The sun rose again this morning, ushering in another beautiful autumn day. I missed it. I was still snuggled in bed. Isn’t it amazing that something so magnificent could go unobserved? The day comes every day. It happens with such regularity that I don’t even think about it most days, much less observe the passing of night to day. I tend to be a delighted observer of the sunset far more frequently than I do the sunrise. Enjoying that evening spectacle does not require me to abandon my snuggly covers, to which I am very attached. I am pretty sure the sun will set again tonight, just like it did last night, and usher in another season of night. That pattern of day and night and day and night is probably the most dependable thing in our lives.

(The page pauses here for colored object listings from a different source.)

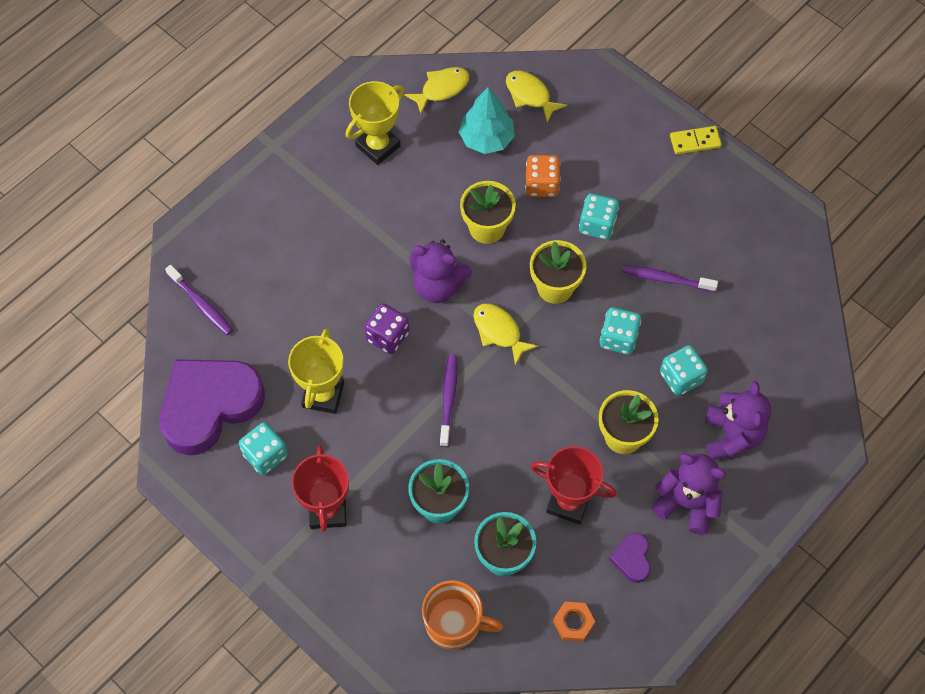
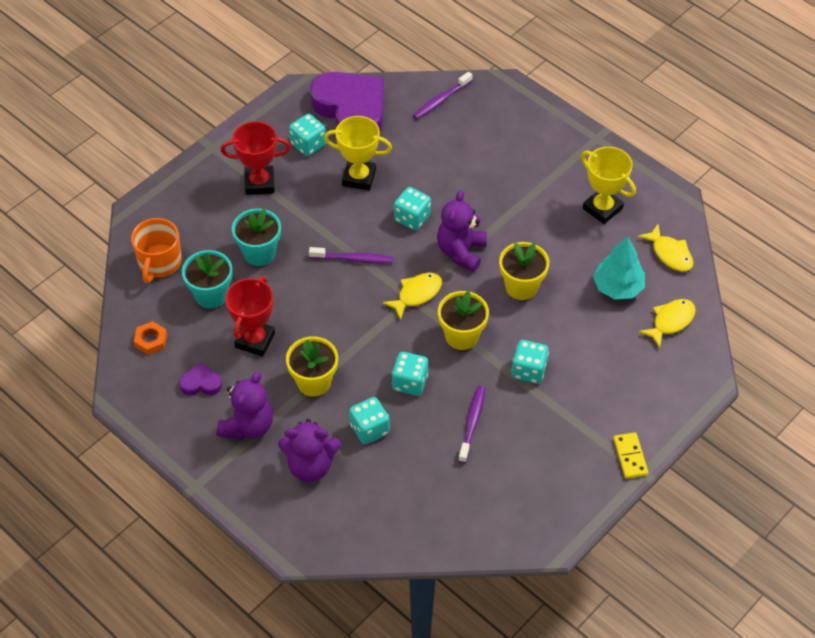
camera: 90 degrees right, 10 degrees down
(387, 336) = (412, 218): purple dice -> turquoise dice
(542, 185) = (570, 328): orange dice -> none

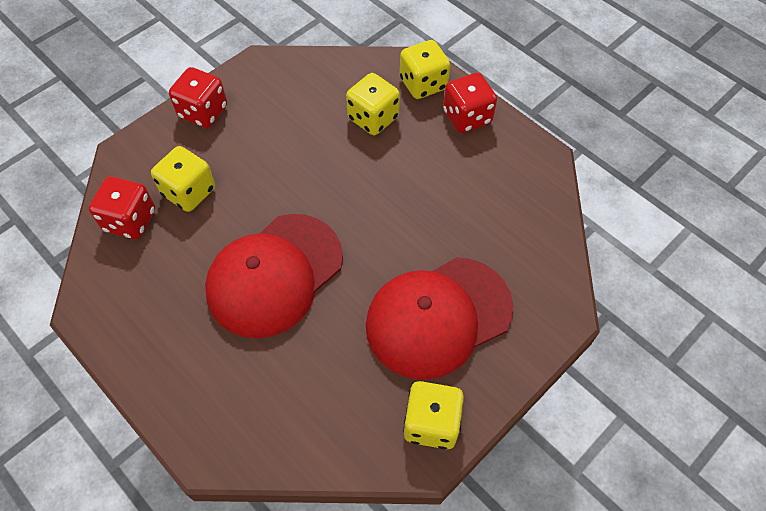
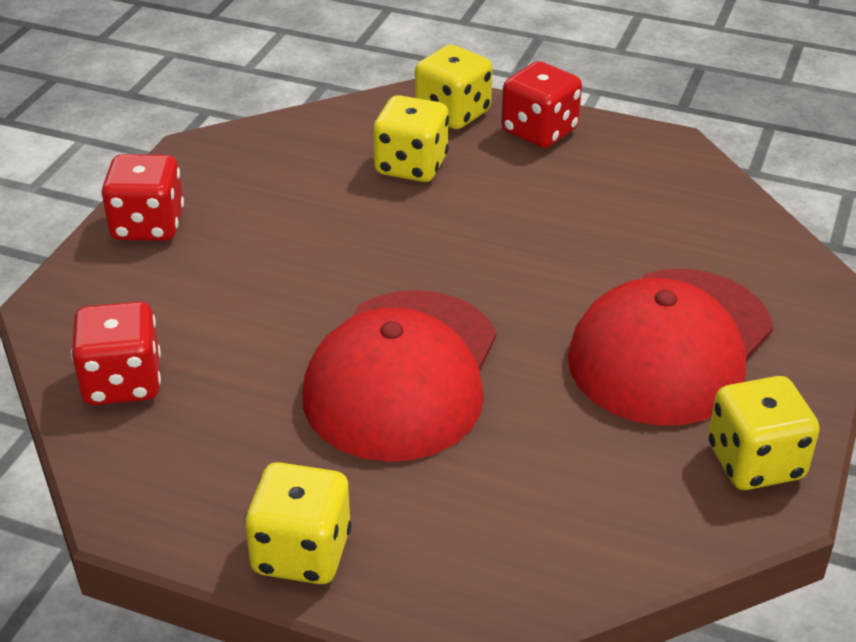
camera: 25 degrees left, 20 degrees down
(189, 192) = (195, 321): yellow dice -> yellow dice (301, 552)

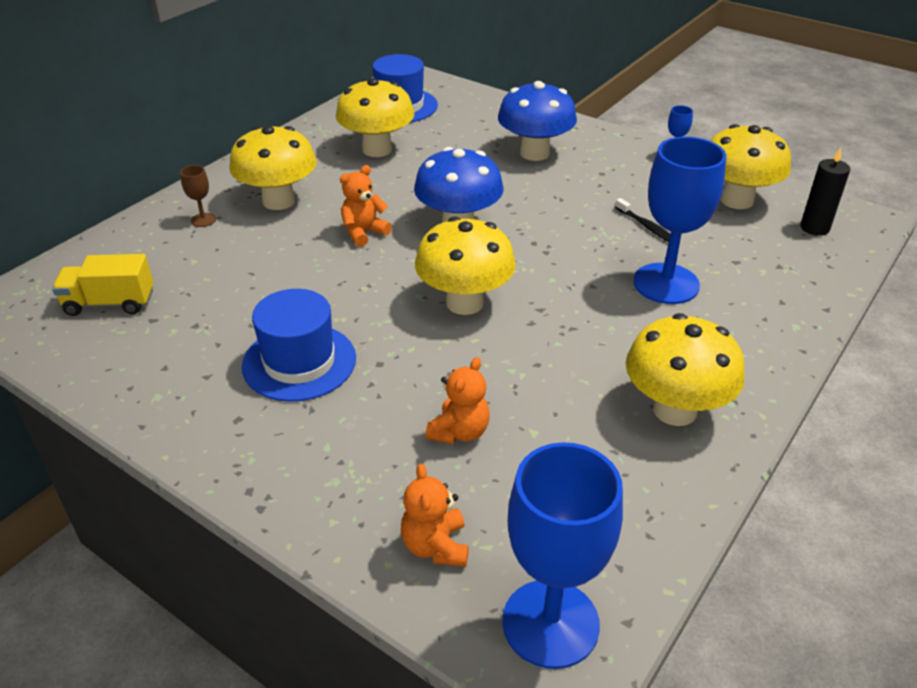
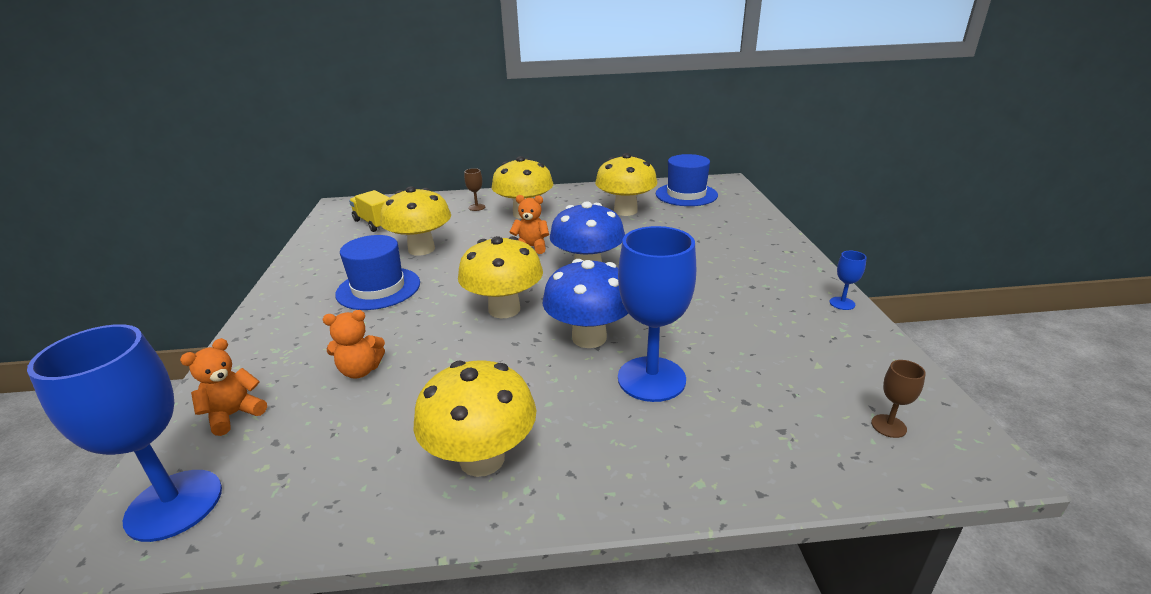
camera: 50 degrees right, 10 degrees down
(534, 153) = (724, 253): blue mushroom -> blue mushroom (589, 338)
(647, 227) = (716, 336): black toothbrush -> none
(737, 200) = (842, 361): yellow mushroom -> yellow mushroom (421, 249)
(814, 228) = (888, 426): black candle -> brown goblet

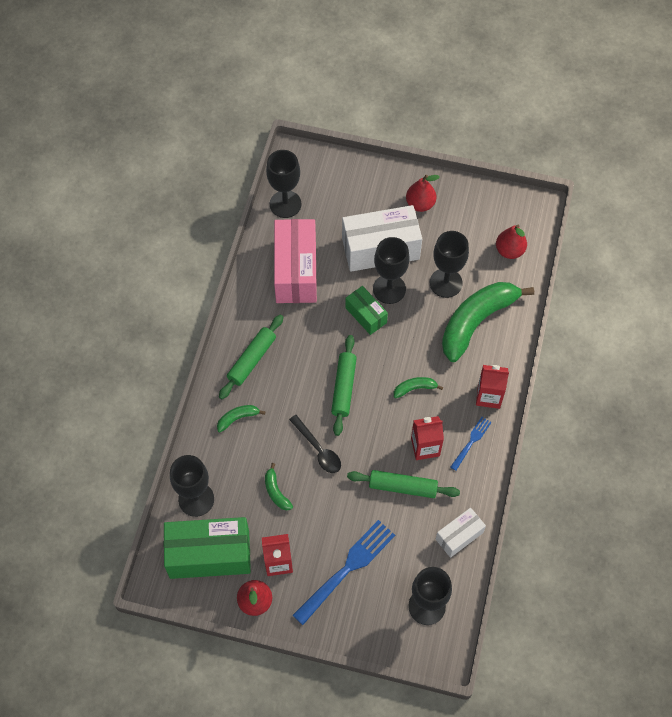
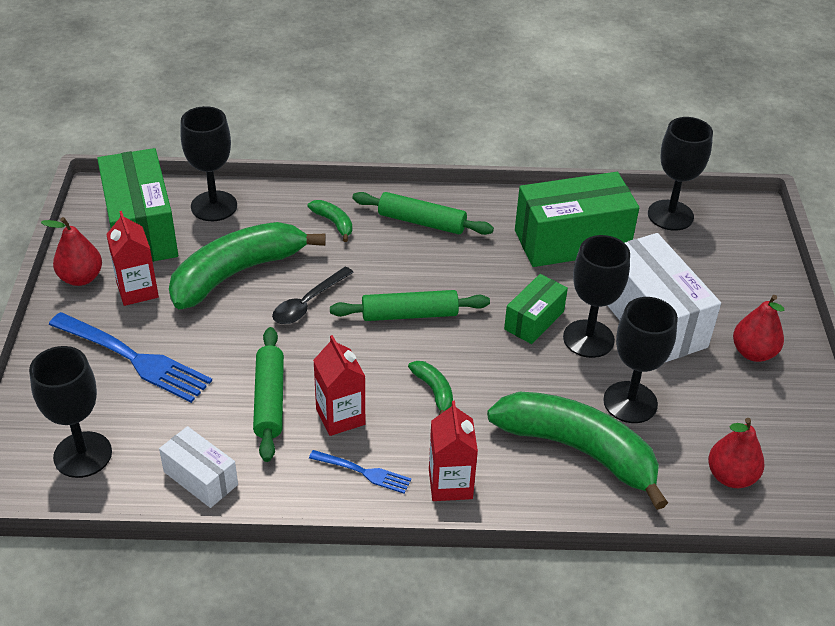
camera: 75 degrees right, 20 degrees down
(276, 491) = (237, 273): green banana -> green banana, size x2.40
(296, 271) = (572, 241): pink box -> green box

Why then am I caught so off guard when health challenges surface again, when relationships struggle, or when my delight with the peace in our home is catapulted over the fence by an irritable (and irritating) child? Those things will come again and again into my life, as sure as the sunrise and sunset. We all know seasons of daylight when everything feels right and when we glimpse the Lord’s promise of peace in this world. Answers come, grace sustains, life prospers. I like it when the darkness gives way to those moments. And yet, just as surely as God made the day and the night, those moments will pass and I will struggle once again with feeling alone and scared and broken and plagued with unfillable needs.
I realized this week that God wants to be my God in the day and the night. He wants to be the one I praise and give glory to in the bright sunshine of day. I get that, and most of the time I am pretty good about doing that. But, He also wants to be my God in the dark night. He wants me to love Him and trust Him and turn to Him instead of wallowing in my fears and insecurities and turning to other things for comfort. He wants to show me that all-encompassing peace He promised in the darkness of night. I’m still working on that one. For some reason I think my old traditions of facing disappointment and adversity are like the snuggly covers that keep me safe and warm. It’s not true. They don’t work and, more importantly, they keep me from the Light. They keep me from knowing Him and praising Him as my God.
The scriptures are full of stories of God giving His people the chance to choose Him as their God in the day and in the night. Nephi is a great example to me of someone who understood this principle. He chose God in the day and was faithful to “go and do” whatever he was asked. He also chose God in the darkness of those moments when going and doing didn’t work our as expected. He held on faithful until the dark night of Laban’s resistance to surrender the plates gave way to the grace of an all-powerful God. In those dark moments of unmet physical needs and broken bows where even his father the prophet struggled, Nephi held out faithful and actively served His God in the darkness until it gave way to the Light of food for the family once again. Nephi knew that God could be trusted in the daylight and the dark night. Yes, the Psalm of Nephi in 2 Nephi 4 shows us that Nephi was human and slackened his strength at times. That makes me admire him even more and have more hope though. It was a struggle at times, but it is possible for all of us.
How do you feel when your faith is challenged by opposition? How do you show yourself and your God that you will hold out faithful in the life cycles of day and night?